# waiting 10 years for chance for baby any advice?



## Sara Gwynneth (Aug 10, 2009)

Hi there

I found this web site last night. my husband and I have wanted a baby for nearly 11 years but his condition does not allow it and all our money goes on his treatment. Now we finally have a chance I'm more worried than I thought I would be. 

Any Advice?


----------



## crazykate (Oct 1, 2007)

Hi Sara

oh hun it's only natural that you'll be worried - my advice is to take each day as it comes  

without sounding like a complete looper on my part  - are you undergoing treatment or adopting ?

I wish you the very best and please log on and let us know how you get on.


----------



## lmk (Jul 5, 2008)

welcome sara, ask away someone here will be able to help.

have you been referred by your gp? are you in the north will you be attending royal or origin?

hope you get your prayers answered lmk xx


----------



## Sara Gwynneth (Aug 10, 2009)

Hi there

thanks for your reply and your not a looper I should have made my self more clear.
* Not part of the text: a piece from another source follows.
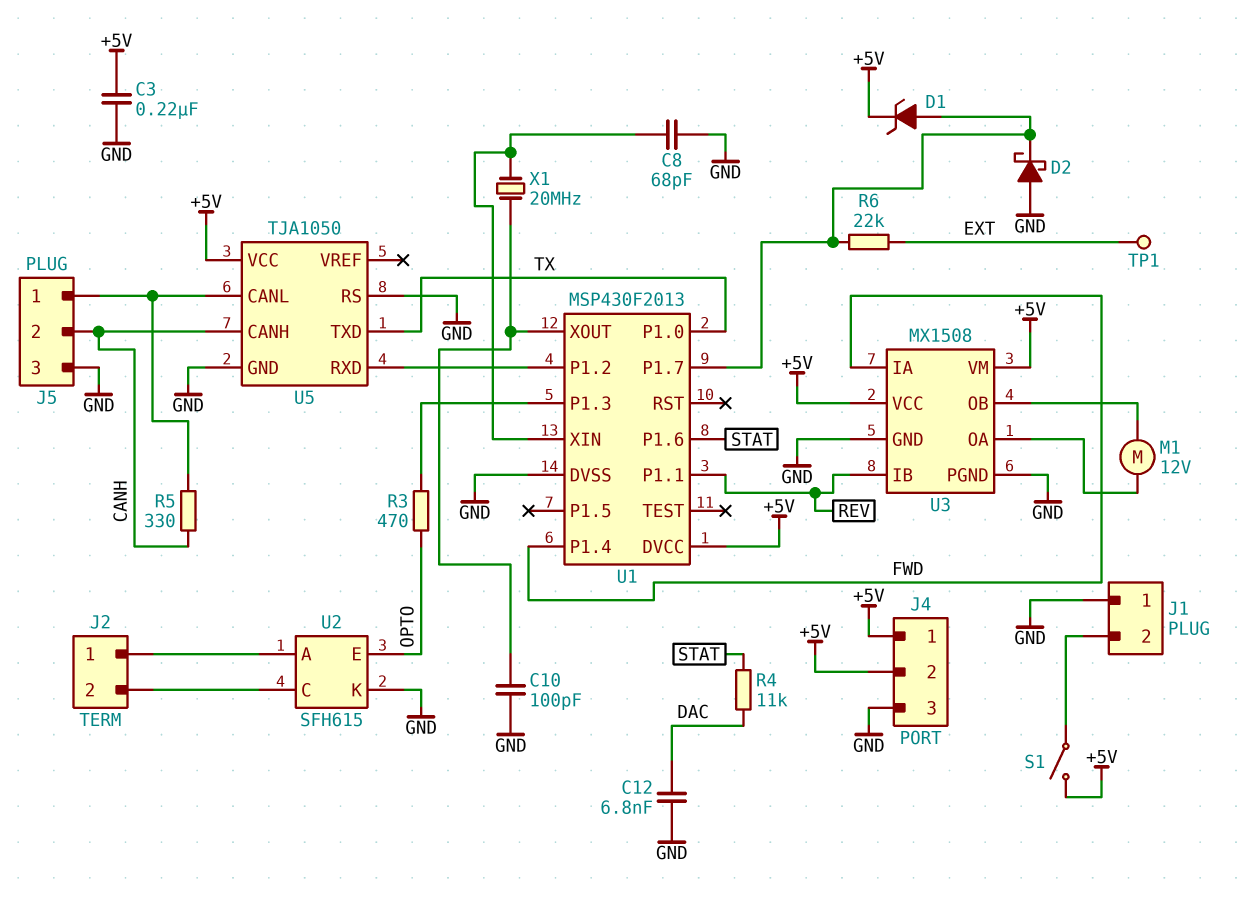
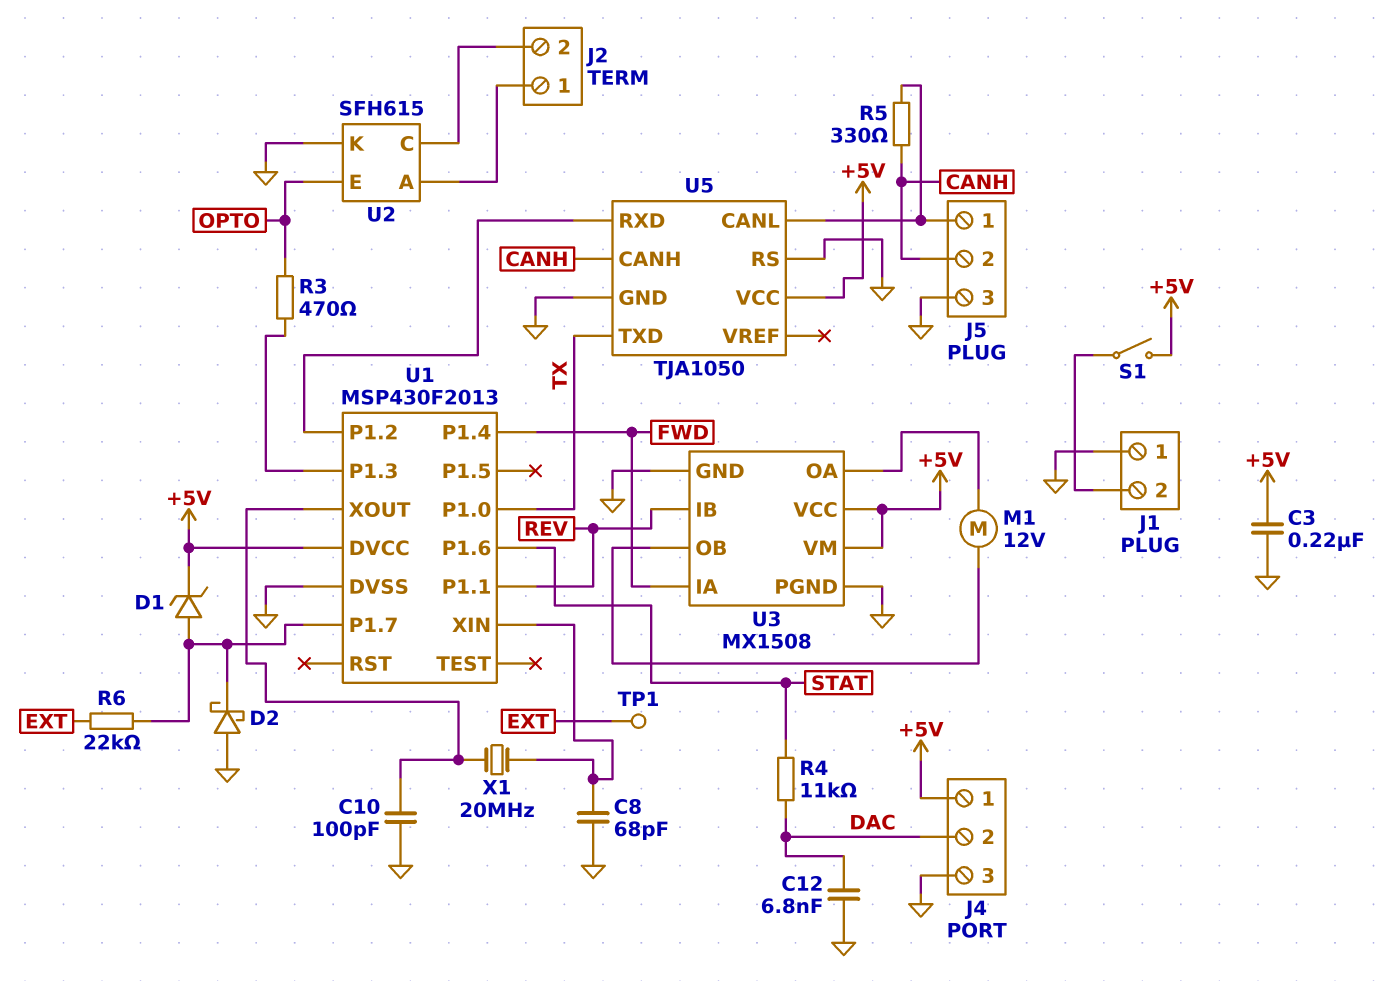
J4 pin 2: +5V -> DAC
We have been offered a donation from a friend who works in a hospital she knows someone who is willing to donate to us but I,m unsure. We were looking into a clinic in dublin but everything is so expensive. We dont know if we can afford more than one go.


----------



## crazykate (Oct 1, 2007)

Such a big decision to make but if you don't take the opportunity will you always be wondering what if ?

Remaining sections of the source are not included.